Recipe: Homemade Veggie Miso Ramen With Crispy Shredded Tofu
Last updated: December 27, 2023, at 3:27 p.m. PT
Originally published: December 27, 2023, at 3:27 p.m. PT
INGREDIENTS
- 1 tablespoon sesame oil
- 4 green onions, chopped
- 1 tablespoon chopped cilantro stems
- 2 cloves garlic, minced
- 1” piece fresh ginger, minced
- 1 tablespoon tamari or soy sauce
- 2 cups vegetable broth
- 6 dried shiitake mushrooms
- 1 can coconut milk
- 1 lime, juiced
- 1 ½ tablespoon miso paste
- 3-4 bricks Millet and Brown Rice Ramen noodles (or 2 instant ramen packs without seasoning packet)
- 1 14 oz block extra firm tofu, shredded
- 1 tablespoon tamari or soy sauce
- 1 tablespoon sesame oil
- 1 ½ teaspoon maple syrup
- 1 large pinch ground white pepper
- 2 baby bok choy, halved
- ½ cup shredded carrots
- 1 lime, quartered
INSTRUCTIONS
- Preheat oven or air fryer to 350 degrees F.
- Make broth by heating 1 tablespoon sesame oil over medium heat and adding green onions, cilantro stems, garlic and ginger and stirring until fragrant – about 2 minutes.
- Add 1 tablespoon tamari, dried shiitakes, broth, and coconut milk.
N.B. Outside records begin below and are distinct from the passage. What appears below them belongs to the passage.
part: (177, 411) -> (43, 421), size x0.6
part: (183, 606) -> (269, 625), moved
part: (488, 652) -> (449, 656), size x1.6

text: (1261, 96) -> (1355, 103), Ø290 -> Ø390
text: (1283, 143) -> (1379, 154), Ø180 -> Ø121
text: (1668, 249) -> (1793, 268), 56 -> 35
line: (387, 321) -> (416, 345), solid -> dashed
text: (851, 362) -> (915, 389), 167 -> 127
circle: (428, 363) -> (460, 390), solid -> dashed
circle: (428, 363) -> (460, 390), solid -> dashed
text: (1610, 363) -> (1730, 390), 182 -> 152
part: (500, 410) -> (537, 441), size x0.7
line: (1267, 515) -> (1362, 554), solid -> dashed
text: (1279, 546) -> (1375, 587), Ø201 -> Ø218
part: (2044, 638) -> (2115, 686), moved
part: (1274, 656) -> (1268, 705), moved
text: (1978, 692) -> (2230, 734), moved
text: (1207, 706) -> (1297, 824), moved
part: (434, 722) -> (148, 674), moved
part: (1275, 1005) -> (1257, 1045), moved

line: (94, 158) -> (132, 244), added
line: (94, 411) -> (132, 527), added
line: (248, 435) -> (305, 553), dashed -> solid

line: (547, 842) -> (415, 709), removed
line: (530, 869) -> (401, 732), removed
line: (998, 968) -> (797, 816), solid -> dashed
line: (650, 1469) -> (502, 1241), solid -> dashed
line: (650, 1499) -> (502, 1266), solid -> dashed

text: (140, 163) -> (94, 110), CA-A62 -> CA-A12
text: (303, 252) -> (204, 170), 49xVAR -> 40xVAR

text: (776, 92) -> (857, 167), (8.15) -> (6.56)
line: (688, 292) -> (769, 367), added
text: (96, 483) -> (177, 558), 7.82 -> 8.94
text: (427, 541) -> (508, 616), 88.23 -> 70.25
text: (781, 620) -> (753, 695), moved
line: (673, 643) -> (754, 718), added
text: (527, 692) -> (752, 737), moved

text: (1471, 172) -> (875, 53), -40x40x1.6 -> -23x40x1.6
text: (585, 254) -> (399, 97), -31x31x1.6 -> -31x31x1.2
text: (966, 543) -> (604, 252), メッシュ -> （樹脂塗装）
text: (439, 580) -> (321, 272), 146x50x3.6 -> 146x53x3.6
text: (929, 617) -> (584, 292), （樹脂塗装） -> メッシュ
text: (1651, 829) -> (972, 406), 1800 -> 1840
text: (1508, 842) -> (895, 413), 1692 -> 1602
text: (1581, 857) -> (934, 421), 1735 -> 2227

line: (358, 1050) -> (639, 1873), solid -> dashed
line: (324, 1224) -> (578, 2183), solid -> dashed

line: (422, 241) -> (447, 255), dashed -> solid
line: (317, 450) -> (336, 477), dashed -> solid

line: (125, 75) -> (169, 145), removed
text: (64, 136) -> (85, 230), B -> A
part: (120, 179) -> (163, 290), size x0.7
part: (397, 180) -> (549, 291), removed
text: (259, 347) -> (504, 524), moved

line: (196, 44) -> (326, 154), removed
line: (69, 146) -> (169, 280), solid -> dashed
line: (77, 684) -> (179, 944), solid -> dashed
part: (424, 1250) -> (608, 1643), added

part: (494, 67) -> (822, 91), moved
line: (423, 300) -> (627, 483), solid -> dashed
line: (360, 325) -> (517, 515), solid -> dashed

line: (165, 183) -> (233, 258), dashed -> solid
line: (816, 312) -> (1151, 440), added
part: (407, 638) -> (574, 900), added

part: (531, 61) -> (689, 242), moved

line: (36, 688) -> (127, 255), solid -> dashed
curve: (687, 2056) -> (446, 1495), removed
- Allow to simmer while you prepare the remaining ingredients and then remove from heat and whisk in the juice of one lime and the miso paste.
- Toss the shredded tofu with 1 tablespoon soy sauce, 1 tablespoon sesame oil, maple syrup and white pepper until well combined.
- Spread tofu out on a baking sheet and bake or air fry until browned - about 10-15 minutes, stirring every few minutes to prevent burning.
- Cook noodles according to package instructions in a separate pot.
- Place bok choy in simmering broth until just barely wilted.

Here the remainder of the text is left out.